Thousands of patients around the world are participating in studies of these detection systems.
A California company called Volcano, for example, has enrolled 3,000 patients in a trial of its advanced ultrasound system, said Vince Burgess, the company's marketing vice president.
Another technique measuring echoes of light -- optical coherence tomography -- has been tried on about 150 patients at Massachusetts General Hospital by Dr. Ik-Kyung Jang. A Westford company called LightLab is selling the optical systems in Europe, China, and South Korea, and US trials are almost finished, said Joe Schmitt, the firm's chief technology officer.
Muller's InfraReDx has also begun a trial of its system, which uses infrared laser light to read the chemical fingerprints of plaques. The trial ultimately will include about 100 patients at five hospitals, including Lahey in Burlington.
InfraReDx has received preliminary FDA approval to test its method, but that only means it's acceptable to use the technique in human arteries; it says nothing about the system's ability to detect fatty deposits. Muller said the company intends to seek approval for that more-specific use in March, and hopes to begin selling units next summer.
"I take it for granted that one or more of these techniques will work," said Dr. Gary Mintz, director of publications of the Cardiovascular Research Foundation, a private medical research organization. "But they do have some risks. There are complications associated with every technique. So, the question is, is it worth it?"
Use of plaque-detection systems would be limited to patients already undergoing invasive procedures, such as angioplasty. Such patients, who have had a life-threatening heart problem, are at dramatically higher risk of another one, and, developers of the systems argue, could especially benefit from detection of dangerous fat deposits.
The market could be substantial: Muller said 1 million US patients and 2 million worldwide annually undergo procedures to clear clogged arteries.
Jan Wald, a medical device analyst at the financial services firm A.G. Edwards & Sons who is familiar with the competing plaque-detection systems, said that "in the investment community, the question is: How quick are the techniques going to be utilized and available? Is it going to be realized in 2007? 2012? 2020?"
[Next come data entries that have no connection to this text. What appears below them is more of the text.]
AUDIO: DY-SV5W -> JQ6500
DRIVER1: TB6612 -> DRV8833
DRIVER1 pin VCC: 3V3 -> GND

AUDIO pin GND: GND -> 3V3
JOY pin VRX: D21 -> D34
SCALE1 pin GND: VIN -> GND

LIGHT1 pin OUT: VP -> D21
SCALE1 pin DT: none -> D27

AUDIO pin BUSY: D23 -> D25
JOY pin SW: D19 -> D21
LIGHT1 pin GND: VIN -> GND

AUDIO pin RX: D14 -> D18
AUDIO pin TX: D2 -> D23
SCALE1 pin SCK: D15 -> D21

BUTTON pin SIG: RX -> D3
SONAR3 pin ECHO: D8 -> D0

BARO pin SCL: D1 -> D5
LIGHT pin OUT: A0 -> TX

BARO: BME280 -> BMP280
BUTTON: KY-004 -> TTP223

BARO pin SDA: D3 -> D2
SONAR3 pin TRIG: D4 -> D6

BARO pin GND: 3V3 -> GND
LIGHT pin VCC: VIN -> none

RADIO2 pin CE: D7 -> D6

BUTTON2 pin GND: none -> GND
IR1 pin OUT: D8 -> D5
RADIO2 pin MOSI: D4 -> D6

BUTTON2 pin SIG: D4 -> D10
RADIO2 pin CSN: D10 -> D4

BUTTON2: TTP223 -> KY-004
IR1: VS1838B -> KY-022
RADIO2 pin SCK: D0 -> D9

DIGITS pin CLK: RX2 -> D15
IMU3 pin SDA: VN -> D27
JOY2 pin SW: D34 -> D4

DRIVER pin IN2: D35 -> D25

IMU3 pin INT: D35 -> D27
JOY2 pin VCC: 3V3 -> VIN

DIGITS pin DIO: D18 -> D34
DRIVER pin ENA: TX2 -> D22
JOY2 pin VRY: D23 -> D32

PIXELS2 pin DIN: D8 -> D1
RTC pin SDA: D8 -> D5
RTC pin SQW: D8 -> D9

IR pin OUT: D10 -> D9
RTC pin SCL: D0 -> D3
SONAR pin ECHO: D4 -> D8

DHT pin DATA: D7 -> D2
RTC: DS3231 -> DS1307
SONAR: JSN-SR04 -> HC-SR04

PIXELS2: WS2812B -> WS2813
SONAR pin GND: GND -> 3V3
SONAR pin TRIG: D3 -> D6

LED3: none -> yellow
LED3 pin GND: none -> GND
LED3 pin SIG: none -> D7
But even if scientists succeed in perfecting a system to pinpoint dangerous fat deposits, there's no agreement on what to do about them. Would it be enough to give patients high doses of cholesterol-lowering drugs? Would it be necessary to implant tiny metal scaffolds to keep arteries open?
"Are you going to put three, four, five stents in people with vulnerable plaque?" Jang asked. "I would not."
At medical conferences, the elite of cardiology continue to joust over plaque-detection systems, with true believers facing off against naysayers such as Dr. Steven Nissen, chairman of cardiovascular medicine at the Cleveland Clinic.
"They're barking up the wrong tree," Nissen said. "This has been an elusive target and the chance that any one of these little companies is going to hit a home run here after 15 years of all this discussion is, I think, relatively low.
"Would I like someone to hit a home run and help us figure out where to intervene? The answer, of course, is yes."